Schier bemüht also den Vergleich zwischen kommunistischem Anspruch und Realität. Nun muss man für einen normativen Vergleich nicht alle Feinheiten der Entwicklung des Leitbildes nachvollziehen, doch Schiers Kenntnis von der Idee ist zu oberflächlich, sie nimmt sie grundsätzlich als etwas Statisches, - und bemerkt folglich nur die Differenz zu dem, was sie für den Anspruch hält. Sie sieht beispielsweise im "sozialistischen Dorf" die ländliche Kleinausgabe von "sozialistischer Menschengemeinschaft", ohne zu berücksichtigen, dass letztere als Theorem bereits in den Siebzigerjahren ad acta gelegt war. Ertragreicher wäre es gewesen, den sich wandelnden Anspruch und die sich wandelnde Realität parallel zu untersuchen, die Fachdebatte um "sozialistische Lebensweise" und "Lebensweise im Sozialismus" aufzugreifen und die hier beibehaltenen "Kurzschlüsse" in die Ideologiekritik einzubeziehen. Trotz einiger theoretischer Ausflüge bleibt Barbara Schier jedoch bei einer für ihren Vergleich eher belanglosen Reflexion sowohl der Fehler der DDR-Soziologie als auch der Ost-West-Differenzen in Methodologie und Terminologie.
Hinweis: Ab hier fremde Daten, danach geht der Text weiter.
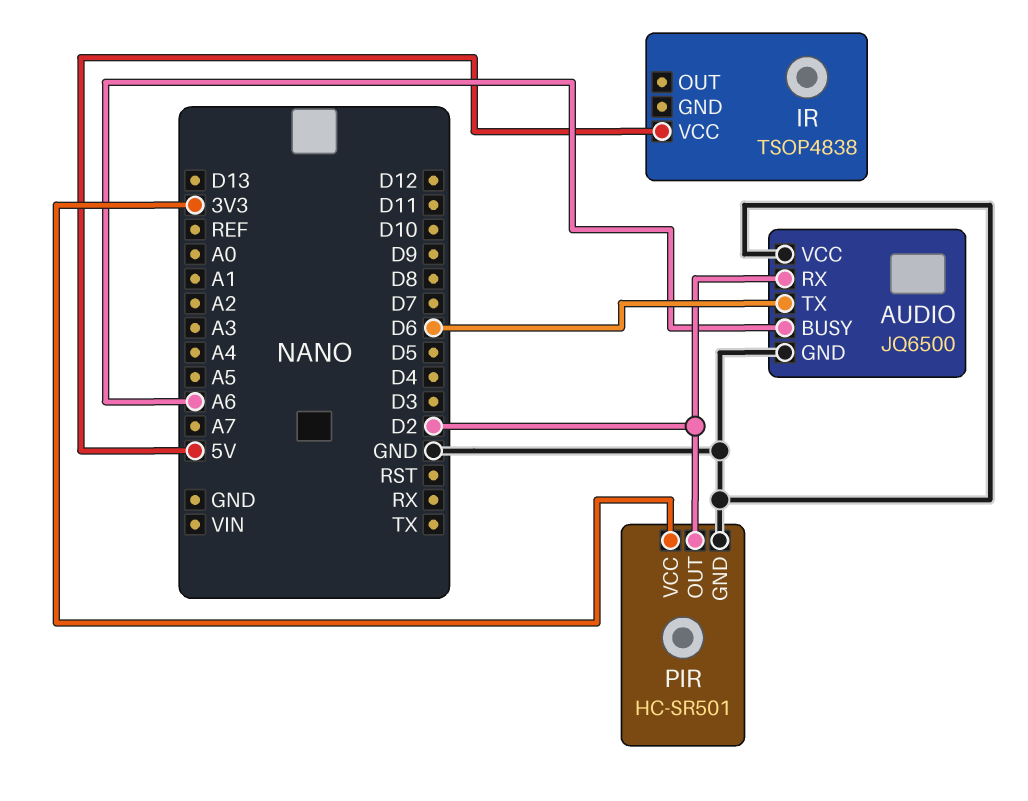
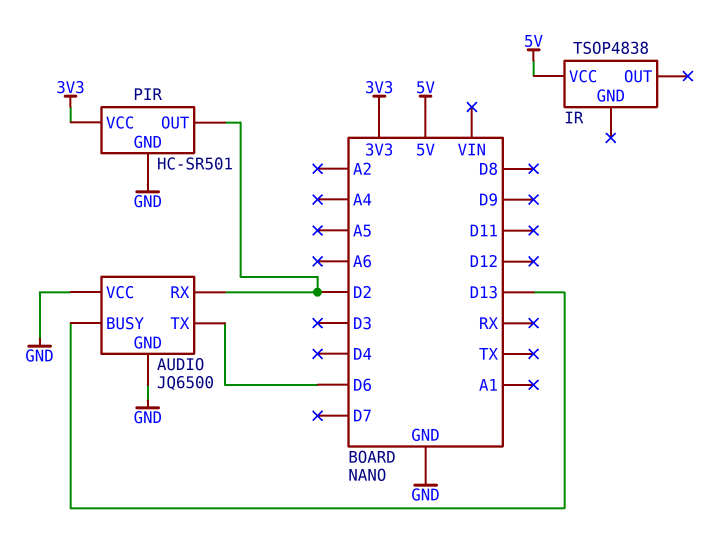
AUDIO pin BUSY: A6 -> D13

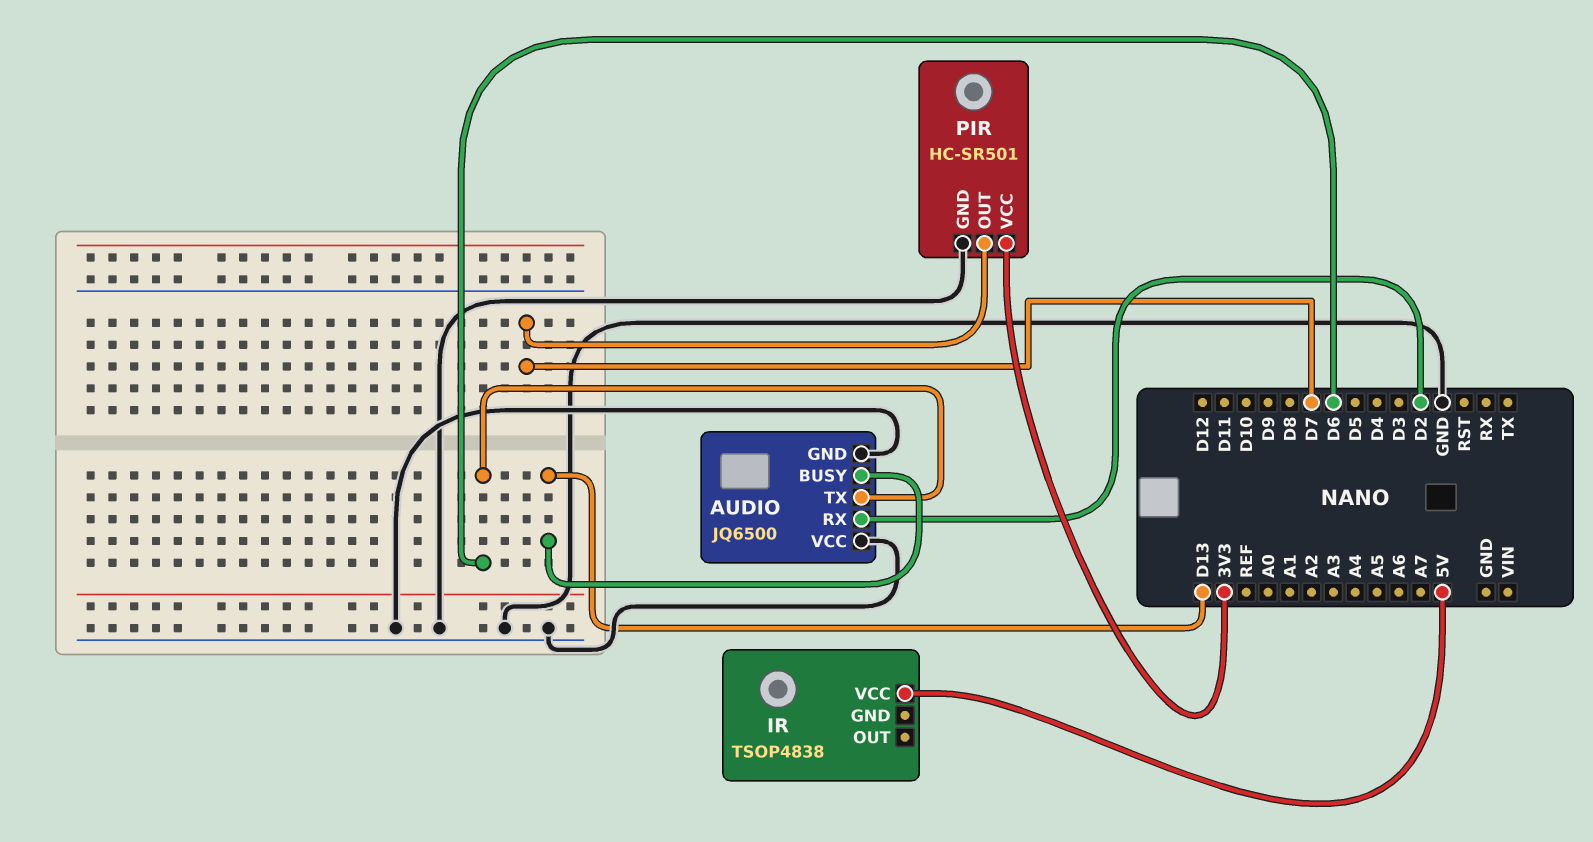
PIR pin OUT: D2 -> D7

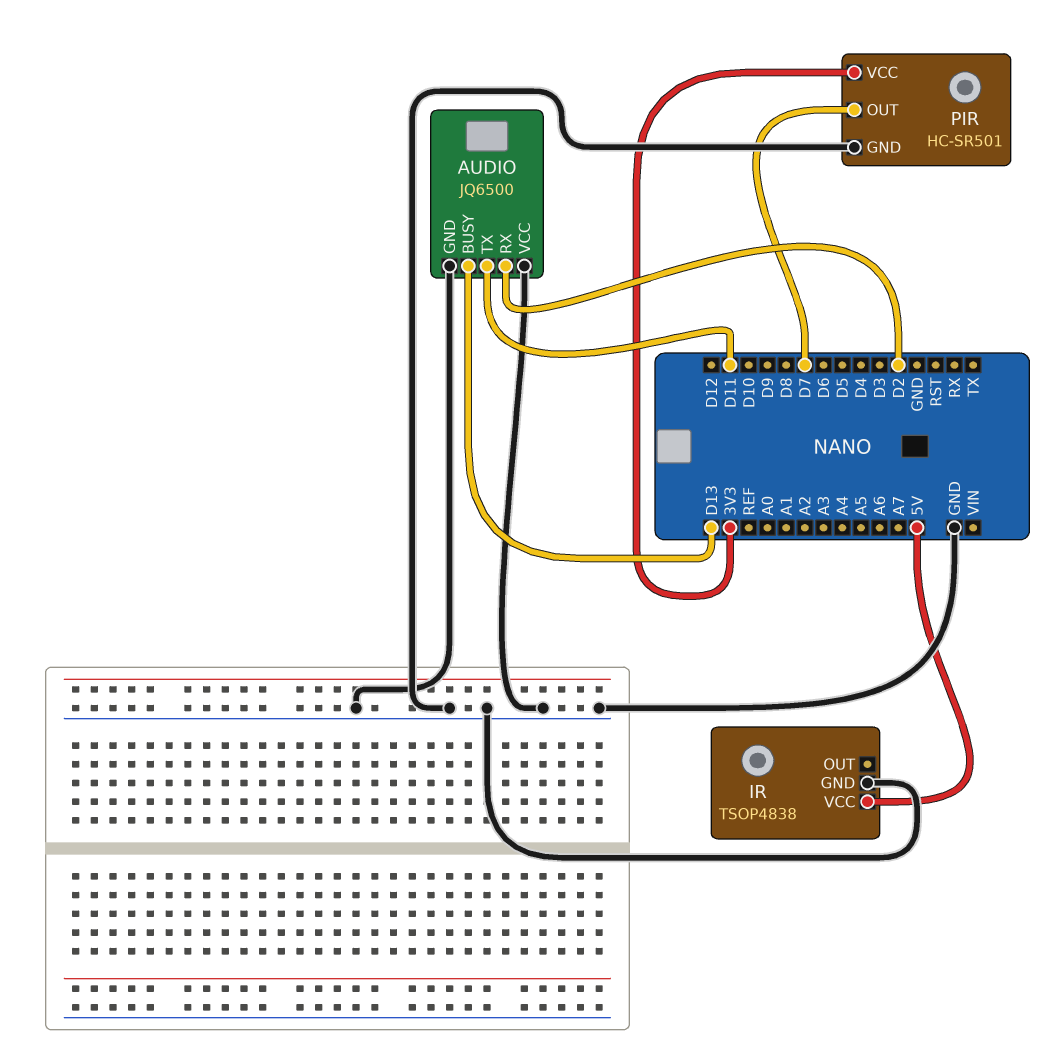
AUDIO pin TX: D6 -> D11
IR pin GND: none -> GND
Das führt zu bisweilen unverständlicher Kritik.
Zur unklaren, fehlerhaften Ideologie-Folie kommen Unsicherheiten bei Problematisierung und Bewertung einiger sozioökonomischer Aspekte. Aus DDR-Lexika zitiert Schier, was mit "sozialistischer Arbeitskultur" gemeint war, was "Kollektiv" bedeutete, was den "gewandelten Charakter der Arbeit" angeblich ausmachte. Und wenn sie im Anschluss daran Augenzeugen berichten lässt (vom Wandel der Arbeitsinhalte, von Verfügungsgewalt, Verantwortlichkeit und Mitbestimmung in den Agrarbetrieben, von Lebensplänen, Arbeitmotivation, Bildungswegen, Sozialleistungen im Betrieb und anderem), dann ist das höchst aufschlussreich. Doch der normative Vergleich misslingt. In diesem Fall resümiert Schier zwischenzeitlich: Im Dorf haben genossenschaftliche und privat- beziehungsweise -hauswirtschaftliche Arbeit nebeneinander existiert; dies ist als Inkonsequenz auf dem Weg zum Sozialismus zu bewerten, ja, als Abweichung vom sowjetischen Modell. (293) Dieses Urteil ist nicht nur dürftig, es ist falsch.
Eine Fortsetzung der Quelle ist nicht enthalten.